SpaceX estableció un sistema de restricciones escalonadas en lugar de fijar una única fecha de vencimiento convencional. Está previsto que se levanten nuevas limitaciones durante los próximos meses. Para el 8 de diciembre, hasta el 40% de la empresa podría quedar disponible para su negociación, mientras que el 60% restante, incluida la participación de Elon Musk, seguirá restringido hasta mediados de 2027.

La primera señal útil será el volumen de operaciones. Un alto nivel de negociación después del jueves indicaría que el mercado ya enfrenta una oferta real, en vez de limitarse a reaccionar ante la noticia. Las futuras declaraciones sobre ventas de personas con información privilegiada aportarán más datos acerca de quiénes se desprenden de sus acciones, aunque no incluirán a todos los empleados ni a los accionistas iniciales.
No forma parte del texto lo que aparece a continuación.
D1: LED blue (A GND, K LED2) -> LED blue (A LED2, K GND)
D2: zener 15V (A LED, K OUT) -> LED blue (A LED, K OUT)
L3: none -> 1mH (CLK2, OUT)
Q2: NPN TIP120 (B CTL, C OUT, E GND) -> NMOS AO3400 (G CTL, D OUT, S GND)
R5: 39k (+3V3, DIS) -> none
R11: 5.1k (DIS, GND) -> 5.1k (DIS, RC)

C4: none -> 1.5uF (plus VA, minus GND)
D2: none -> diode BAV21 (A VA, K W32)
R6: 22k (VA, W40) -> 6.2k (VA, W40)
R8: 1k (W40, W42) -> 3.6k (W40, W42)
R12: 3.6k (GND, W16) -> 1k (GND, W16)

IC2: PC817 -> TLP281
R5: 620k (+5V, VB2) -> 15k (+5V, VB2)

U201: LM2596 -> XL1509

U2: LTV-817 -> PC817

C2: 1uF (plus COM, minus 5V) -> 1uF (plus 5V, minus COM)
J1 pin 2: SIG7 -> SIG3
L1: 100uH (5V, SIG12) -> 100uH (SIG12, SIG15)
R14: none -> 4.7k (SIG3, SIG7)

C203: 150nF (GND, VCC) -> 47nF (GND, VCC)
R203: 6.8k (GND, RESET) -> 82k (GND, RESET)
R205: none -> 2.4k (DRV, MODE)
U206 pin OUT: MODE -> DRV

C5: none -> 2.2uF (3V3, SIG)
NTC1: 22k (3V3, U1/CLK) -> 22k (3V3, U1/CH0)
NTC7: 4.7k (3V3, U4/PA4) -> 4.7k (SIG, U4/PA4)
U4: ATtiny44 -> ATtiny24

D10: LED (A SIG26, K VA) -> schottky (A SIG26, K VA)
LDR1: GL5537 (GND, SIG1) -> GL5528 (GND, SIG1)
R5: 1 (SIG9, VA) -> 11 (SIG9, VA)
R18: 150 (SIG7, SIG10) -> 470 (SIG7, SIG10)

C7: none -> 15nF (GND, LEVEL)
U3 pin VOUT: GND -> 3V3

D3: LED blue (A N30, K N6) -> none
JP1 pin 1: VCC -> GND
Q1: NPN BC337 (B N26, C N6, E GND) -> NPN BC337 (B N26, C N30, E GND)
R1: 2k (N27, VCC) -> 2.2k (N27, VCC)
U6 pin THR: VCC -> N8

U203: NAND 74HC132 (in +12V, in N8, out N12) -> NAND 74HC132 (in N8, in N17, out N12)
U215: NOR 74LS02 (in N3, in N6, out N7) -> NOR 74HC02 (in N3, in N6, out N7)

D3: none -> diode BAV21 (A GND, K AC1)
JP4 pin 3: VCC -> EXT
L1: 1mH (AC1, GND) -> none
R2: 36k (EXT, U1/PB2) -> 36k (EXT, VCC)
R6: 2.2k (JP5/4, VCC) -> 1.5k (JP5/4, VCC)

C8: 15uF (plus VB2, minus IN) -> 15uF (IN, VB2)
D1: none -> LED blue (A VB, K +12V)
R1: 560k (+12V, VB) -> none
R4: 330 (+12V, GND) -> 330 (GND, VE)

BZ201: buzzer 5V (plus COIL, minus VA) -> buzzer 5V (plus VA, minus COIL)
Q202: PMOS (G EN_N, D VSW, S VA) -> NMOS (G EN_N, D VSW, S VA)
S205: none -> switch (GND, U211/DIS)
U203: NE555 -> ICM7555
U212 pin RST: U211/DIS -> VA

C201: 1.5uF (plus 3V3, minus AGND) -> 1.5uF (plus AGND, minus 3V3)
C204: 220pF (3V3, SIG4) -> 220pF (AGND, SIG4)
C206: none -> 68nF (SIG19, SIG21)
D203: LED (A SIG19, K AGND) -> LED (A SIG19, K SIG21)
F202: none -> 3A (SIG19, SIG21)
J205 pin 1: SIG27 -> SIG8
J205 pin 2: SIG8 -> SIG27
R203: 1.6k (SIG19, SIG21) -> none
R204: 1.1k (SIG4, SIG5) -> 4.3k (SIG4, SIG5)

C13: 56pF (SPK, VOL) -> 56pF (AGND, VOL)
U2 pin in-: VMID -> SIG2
El precio de la oferta pública inicial, de US$ 135, también merece atención. Aunque no posee un valor fundamental intrínseco, funciona como una referencia evidente. Los inversores públicos lo saben y quienes cuentan con información privilegiada también. Una recuperación sostenida por encima de ese nivel indicaría que la demanda comienza a absorber el aumento de las acciones en circulación. En cambio, una debilidad persistente por debajo del precio de la OPV facilitaría la decisión de vender a los accionistas con costos de adquisición mucho menores.

La salida a bolsa le permitió al público adquirir una pequeña participación en SpaceX. El vencimiento del período de restricción de venta marcará el inicio de la etapa más difícil: determinar cuánto vale la empresa cuando un mayor número de sus accionistas tiene libertad para tomar sus propias decisiones.

El jueves no les revelará a los inversores toda la información sobre SpaceX, pero debería aportarles muchos más datos sobre el comportamiento de sus acciones.

*Este artículo fue publicado originalmente por Forbes.com.